Colonoscopic Withdrawal Times and Adenoma Detection during Screening Colonoscopy
Colonoscopic Withdrawal Times and Adenoma Detection during Screening Colonoscopy
By Malcolm Robinson, MD, FACP, FACG, Emeritus Clinical Professor of Medicine, University of Oklahoma College of Medicine, Oklahoma City. Dr. Robinson reports no financial relationship to this field of study.
Synopsis: In the setting of screening colonoscopy, longer durations of observation during withdrawal of the colonoscope were associated with higher detection rates for neoplasia.
Source: Robert L Barclay, et al. The New England Journal of Medicine. 2007;355:2533-2541.
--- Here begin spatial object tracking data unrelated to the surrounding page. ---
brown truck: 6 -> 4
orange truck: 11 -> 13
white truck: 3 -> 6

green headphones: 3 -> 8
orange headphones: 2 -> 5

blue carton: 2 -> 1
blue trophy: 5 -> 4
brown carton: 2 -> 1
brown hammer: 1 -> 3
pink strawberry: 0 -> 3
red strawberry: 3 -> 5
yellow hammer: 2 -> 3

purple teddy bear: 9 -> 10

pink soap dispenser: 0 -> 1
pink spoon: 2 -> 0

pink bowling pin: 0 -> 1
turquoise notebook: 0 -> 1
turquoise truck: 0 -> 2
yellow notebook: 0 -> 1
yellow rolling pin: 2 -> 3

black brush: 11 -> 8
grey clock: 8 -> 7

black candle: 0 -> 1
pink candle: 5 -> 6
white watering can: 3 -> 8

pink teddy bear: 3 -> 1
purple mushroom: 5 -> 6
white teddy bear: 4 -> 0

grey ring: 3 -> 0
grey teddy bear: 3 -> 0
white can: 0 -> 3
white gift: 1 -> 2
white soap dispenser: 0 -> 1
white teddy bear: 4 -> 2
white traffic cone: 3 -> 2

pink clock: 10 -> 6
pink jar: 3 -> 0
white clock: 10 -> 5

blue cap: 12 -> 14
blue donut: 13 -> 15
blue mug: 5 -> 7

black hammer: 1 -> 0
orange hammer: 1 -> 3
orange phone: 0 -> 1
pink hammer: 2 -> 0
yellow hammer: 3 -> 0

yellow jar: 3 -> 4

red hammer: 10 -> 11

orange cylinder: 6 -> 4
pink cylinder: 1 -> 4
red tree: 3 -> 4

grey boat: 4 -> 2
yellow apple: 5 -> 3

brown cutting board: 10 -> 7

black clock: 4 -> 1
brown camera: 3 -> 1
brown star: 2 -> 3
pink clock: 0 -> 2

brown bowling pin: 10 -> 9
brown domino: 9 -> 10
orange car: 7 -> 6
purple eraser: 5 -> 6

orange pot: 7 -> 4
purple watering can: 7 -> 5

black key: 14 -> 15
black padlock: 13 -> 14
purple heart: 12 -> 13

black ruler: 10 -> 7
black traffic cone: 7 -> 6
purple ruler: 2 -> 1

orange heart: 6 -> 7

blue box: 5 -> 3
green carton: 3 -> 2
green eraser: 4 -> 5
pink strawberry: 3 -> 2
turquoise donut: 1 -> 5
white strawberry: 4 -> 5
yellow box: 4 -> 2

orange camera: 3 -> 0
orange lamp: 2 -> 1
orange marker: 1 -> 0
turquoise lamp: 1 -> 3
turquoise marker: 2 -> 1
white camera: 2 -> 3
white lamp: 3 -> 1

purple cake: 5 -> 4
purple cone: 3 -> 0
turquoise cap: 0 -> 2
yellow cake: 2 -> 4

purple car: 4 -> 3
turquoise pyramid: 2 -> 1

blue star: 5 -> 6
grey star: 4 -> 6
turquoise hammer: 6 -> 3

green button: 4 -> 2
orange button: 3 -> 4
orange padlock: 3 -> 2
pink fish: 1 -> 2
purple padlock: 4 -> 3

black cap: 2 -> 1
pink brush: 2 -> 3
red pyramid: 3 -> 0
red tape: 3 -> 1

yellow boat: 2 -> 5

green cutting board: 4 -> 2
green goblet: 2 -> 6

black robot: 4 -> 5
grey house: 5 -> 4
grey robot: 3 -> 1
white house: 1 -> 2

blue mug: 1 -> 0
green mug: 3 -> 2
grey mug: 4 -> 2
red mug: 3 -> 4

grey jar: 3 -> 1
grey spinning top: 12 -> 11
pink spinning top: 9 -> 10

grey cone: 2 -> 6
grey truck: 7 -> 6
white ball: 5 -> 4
Colonoscopy is widely employed as the preferred screening modality for detection of colon neoplasia. This is based on the belief that excision of early neoplastic lesions will dramatically reduce subsequent development of adenocarcinoma of the colon. The potential reduction in colorectal cancer may be as high as 90% as a result of colonoscopy and polypectomy. In the study being reviewed, 12 highly experienced gastroenterologists performed 7882 colonoscopy examinations over 15 months. Of these, 2053 were screening exams in patients who had not previously undergone colonoscopy. Sizes, histology, and numbers of neoplastic lesions were recorded from these latter individuals. Also recorded were durations of colonoscope insertion to the cecum and withdrawal to the anus as recorded for each exam done by each of the participating gastroenterologists. Neoplastic lesions were found in 25.3% of screened subjects. Large differences were noted in the detection rates among these individual gastroenterologists, ranging from 0.10 to 1.05 mean lesions per subject screened. Likewise, percentages of subjects found to have adenomas differed between examiners, from a low of 9.4% to a high detection level of 32.7%. Mean colonoscope withdrawal times from the cecum to the anus also varied among these gastroenterologists, from 3.1 to 16.8 minutes. Statistical analysis of the results indicated that colonoscopists spending more than 6 minutes for scope withdrawal had significantly higher detection rates for any neoplasia vs those with withdrawal times less than 6 minutes (28.3% vs 11.8%, p < 0.001). Results for advanced neoplasia (ie, villous features, dysplasia, or cancer) diverged in a similar pattern (6.4% vs 2.6%, p < 0.005). Incidentally, the range for detection of hyperplastic (non-neoplastic) polyps also varied between gastroenterologists (5.5-28.6%). The authors of this study cautiously suggest that the high correlation between slower withdrawal of the colon endoscope and higher detection rates for neoplasia might mean that standards for maximally effective colonoscopy could reasonably include a minimum time for colonoscope withdrawal.
Commentary
In an accompanying editorial (NEJM 355:2588-2589), David Lieberman reiterates evidence that supports reduced colon cancer rates over a period of 10 years in patients with previous normal colonoscopies. However, he stresses the point that colonoscopy can only be a truly successful screening tool if there is a low rate of complications along with few missed lesions. Dr. Lieberman also comments that the results of the Barclay study should be intuitive in that careful and unhurried examination of the colon ought to achieve maximal patient benefits. There are cancers (0.3 to 0.9%) that occur in patients who have ostensibly had previous normal colonoscopy examinations. Possible explanations include somewhat less likely carcinogenesis without previous benign neoplasia or extremely rapidly growing lesions. However, missed lesions at colonoscopy are by far the most likely cause for cancer seen in individuals with reportedly normal recently performed colonoscopies. Perhaps more than ever before, we live in an age that seems unusually strongly influenced by monetary issues. Many gastroenterologists feel that they are under pressure to perform as many procedures as possible to maximize reimbursement despite perceived decreases in procedure-related fees. Some endoscopists feel that available slots for performing procedures are limited, and this also leads to hurry. Indeed, in the Barclay study under discussion, so-called "standard" 30-minute slots were used for these procedures. It seems to this reviewer that there should be strong incentives not to rush procedures. It is far more than intuitive that slow and careful observation during all phases of colonoscopy will achieve the best results for the patients being examined. For some patients, times much greater than 6 minutes will be required, and a 30-minute slot may be painfully inadequate. It seems unlikely that a truly excellent colon endoscopy can ever be done with rushed insertion or withdrawal of the colonoscope. The authors of this study have recommended additional prospective studies to confirm their work. I would argue that gastroenterologists should heed the existing results…and slow down.